That is the Salary I made 30 years ago!
An individual told our consultant the title to this post today. The individual had just left a non-profit institution where she was making a salary in the mid $50,000 range. What was interesting was that she was close to retirement and needed some additional money for retirement. She told her boss that she needed more money or she would have to seek another position. Her supervisor understood the concern, but could not meet the individuals salary requirements. The individual left and found another position that met her salary needs.

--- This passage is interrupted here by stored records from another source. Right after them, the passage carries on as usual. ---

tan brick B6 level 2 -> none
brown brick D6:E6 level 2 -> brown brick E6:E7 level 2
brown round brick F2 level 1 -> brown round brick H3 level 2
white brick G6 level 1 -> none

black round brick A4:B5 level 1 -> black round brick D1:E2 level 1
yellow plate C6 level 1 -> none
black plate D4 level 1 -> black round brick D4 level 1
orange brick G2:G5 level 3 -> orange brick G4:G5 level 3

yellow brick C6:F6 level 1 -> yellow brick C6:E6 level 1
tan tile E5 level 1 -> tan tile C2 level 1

Here is the interesting point. The non-profit institution has now gone through about 4 new employees since this individual left. New employees were hired, did not work out and were released during the probationary employment period. The cost of hiring the new employees were substantially more than the increase in salary that the original individual requested. What is also not addressed is the turmoil and confusion caused by having to train and hire 4 new employees in a relatively short period of time.

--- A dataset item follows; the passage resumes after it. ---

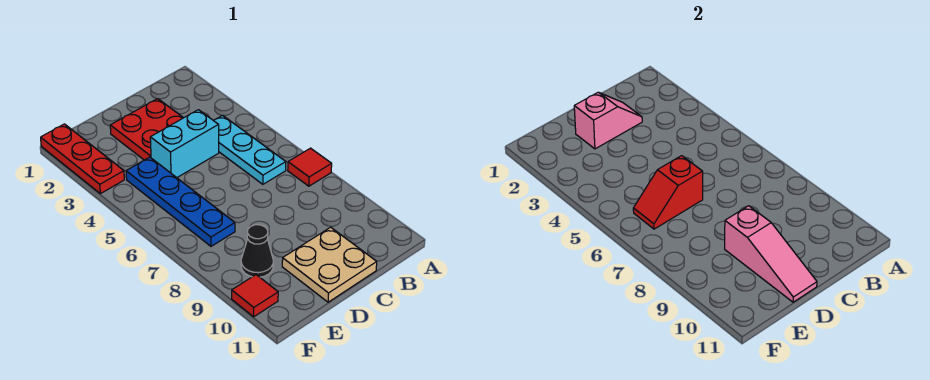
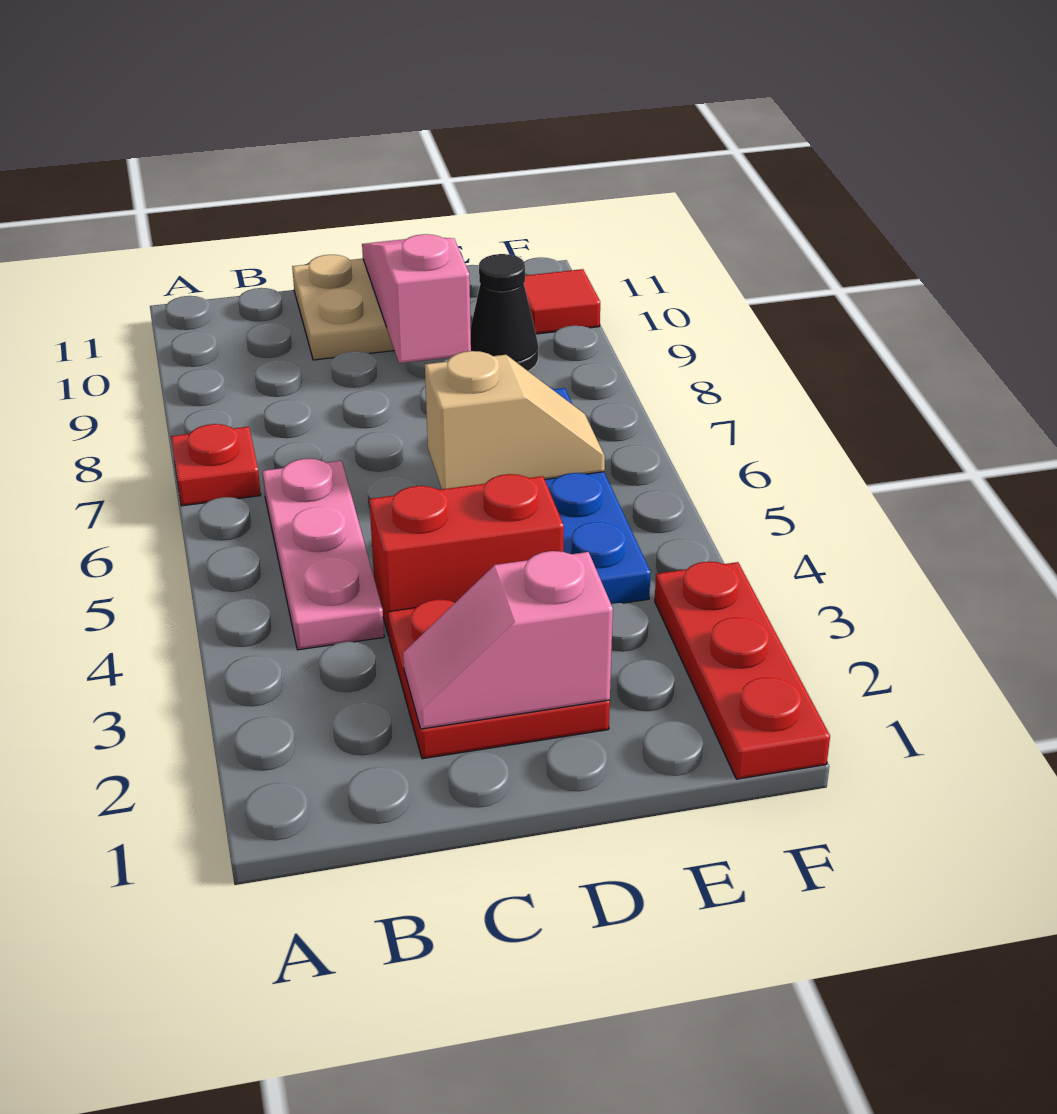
red tile A7 level 1 -> red plate A7 level 1
cyan plate B4:B6 level 1 -> pink plate B4:B6 level 1
cyan brick C4:D4 level 1 -> red brick C4:D4 level 1
red slope D6:E6 level 2 top D -> tan slope D6:E6 level 2 top D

When you have an employee that is a loyal, dedicated individual who has had a good performance record, it is sometimes difficult not to think twice when that individual asks for a salary increase. Although it may appear to be excessive or higher than you may wish to pay, one has to think about the turmoil and other costs that may be incurred if new employees are hired and do not work out.
It is often times cheaper, both financially, emotionally and functionally to grant a great employee a salary increase than to have to go through hiring a series of replacement employees who don’t work out and have to be released.
Think long and hard about saying “NO” to a salary increase if the employee has served you well. You may find that the salary increase is actually cheaper than going through the whole hiring process.